[Task prompt]:
Include in the output the line containing "line: (691, 997) -> (608, 874), added" and each subsequent line of the records, through the end, transcribed exactly. Add nothing else.

⁂

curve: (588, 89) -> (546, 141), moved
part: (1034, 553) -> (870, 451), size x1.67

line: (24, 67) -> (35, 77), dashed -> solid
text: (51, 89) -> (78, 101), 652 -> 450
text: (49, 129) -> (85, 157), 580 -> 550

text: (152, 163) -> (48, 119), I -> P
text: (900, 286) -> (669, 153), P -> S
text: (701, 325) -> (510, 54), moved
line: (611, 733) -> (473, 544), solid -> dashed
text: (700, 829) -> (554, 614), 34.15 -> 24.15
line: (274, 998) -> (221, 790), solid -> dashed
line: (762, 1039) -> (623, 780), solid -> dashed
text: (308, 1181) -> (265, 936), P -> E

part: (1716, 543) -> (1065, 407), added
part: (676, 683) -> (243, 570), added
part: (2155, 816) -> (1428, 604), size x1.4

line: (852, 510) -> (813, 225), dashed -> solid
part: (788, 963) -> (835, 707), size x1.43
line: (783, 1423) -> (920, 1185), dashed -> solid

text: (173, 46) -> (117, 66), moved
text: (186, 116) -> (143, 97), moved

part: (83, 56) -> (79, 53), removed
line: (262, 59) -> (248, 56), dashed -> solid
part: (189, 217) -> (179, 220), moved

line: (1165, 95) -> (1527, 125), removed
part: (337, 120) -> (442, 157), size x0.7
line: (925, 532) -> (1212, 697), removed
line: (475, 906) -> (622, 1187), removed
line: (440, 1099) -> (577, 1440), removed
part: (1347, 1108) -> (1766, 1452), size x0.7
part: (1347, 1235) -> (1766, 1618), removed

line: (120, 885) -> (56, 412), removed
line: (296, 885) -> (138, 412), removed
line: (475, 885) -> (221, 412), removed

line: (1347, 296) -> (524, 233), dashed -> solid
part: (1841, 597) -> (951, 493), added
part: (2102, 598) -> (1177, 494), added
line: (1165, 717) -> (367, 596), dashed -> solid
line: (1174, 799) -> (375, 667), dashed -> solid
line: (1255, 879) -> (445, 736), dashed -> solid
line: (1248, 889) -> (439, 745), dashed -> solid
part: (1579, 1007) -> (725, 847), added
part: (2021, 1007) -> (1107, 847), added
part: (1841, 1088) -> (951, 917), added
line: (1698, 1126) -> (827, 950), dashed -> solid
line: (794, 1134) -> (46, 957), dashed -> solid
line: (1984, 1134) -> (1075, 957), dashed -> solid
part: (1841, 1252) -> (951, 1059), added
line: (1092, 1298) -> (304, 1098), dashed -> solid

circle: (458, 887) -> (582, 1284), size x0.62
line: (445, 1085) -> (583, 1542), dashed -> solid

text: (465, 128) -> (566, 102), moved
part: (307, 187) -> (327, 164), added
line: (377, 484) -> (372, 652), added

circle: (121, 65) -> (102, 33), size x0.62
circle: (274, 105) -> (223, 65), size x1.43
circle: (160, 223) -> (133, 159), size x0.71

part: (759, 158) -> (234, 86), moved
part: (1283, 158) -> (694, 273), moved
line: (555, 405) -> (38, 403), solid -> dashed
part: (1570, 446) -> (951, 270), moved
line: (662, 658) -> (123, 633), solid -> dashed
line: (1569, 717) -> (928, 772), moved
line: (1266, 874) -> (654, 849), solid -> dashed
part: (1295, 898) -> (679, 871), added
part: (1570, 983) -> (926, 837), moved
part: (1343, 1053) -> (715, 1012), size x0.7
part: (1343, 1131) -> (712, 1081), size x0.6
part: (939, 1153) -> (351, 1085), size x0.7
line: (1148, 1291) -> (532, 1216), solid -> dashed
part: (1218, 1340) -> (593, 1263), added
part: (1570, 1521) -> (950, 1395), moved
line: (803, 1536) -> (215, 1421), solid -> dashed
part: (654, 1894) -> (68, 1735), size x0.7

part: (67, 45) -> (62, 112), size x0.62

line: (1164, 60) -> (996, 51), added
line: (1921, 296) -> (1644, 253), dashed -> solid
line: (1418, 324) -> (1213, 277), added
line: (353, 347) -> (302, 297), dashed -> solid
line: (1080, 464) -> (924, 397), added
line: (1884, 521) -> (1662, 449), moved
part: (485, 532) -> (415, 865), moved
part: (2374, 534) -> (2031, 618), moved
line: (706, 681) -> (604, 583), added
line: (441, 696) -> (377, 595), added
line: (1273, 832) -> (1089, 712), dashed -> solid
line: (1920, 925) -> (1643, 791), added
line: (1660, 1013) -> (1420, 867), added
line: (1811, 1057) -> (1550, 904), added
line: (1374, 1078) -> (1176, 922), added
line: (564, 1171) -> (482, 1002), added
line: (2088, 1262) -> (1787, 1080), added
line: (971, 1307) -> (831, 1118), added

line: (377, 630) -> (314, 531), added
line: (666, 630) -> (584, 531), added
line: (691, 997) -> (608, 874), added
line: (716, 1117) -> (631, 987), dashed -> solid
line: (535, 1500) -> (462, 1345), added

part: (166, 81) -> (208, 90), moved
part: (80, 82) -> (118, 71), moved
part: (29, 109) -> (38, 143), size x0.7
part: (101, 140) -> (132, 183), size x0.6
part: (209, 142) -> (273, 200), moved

⁂

[Answer below]:
line: (691, 997) -> (608, 874), added
line: (716, 1117) -> (631, 987), dashed -> solid
line: (535, 1500) -> (462, 1345), added

part: (166, 81) -> (208, 90), moved
part: (80, 82) -> (118, 71), moved
part: (29, 109) -> (38, 143), size x0.7
part: (101, 140) -> (132, 183), size x0.6
part: (209, 142) -> (273, 200), moved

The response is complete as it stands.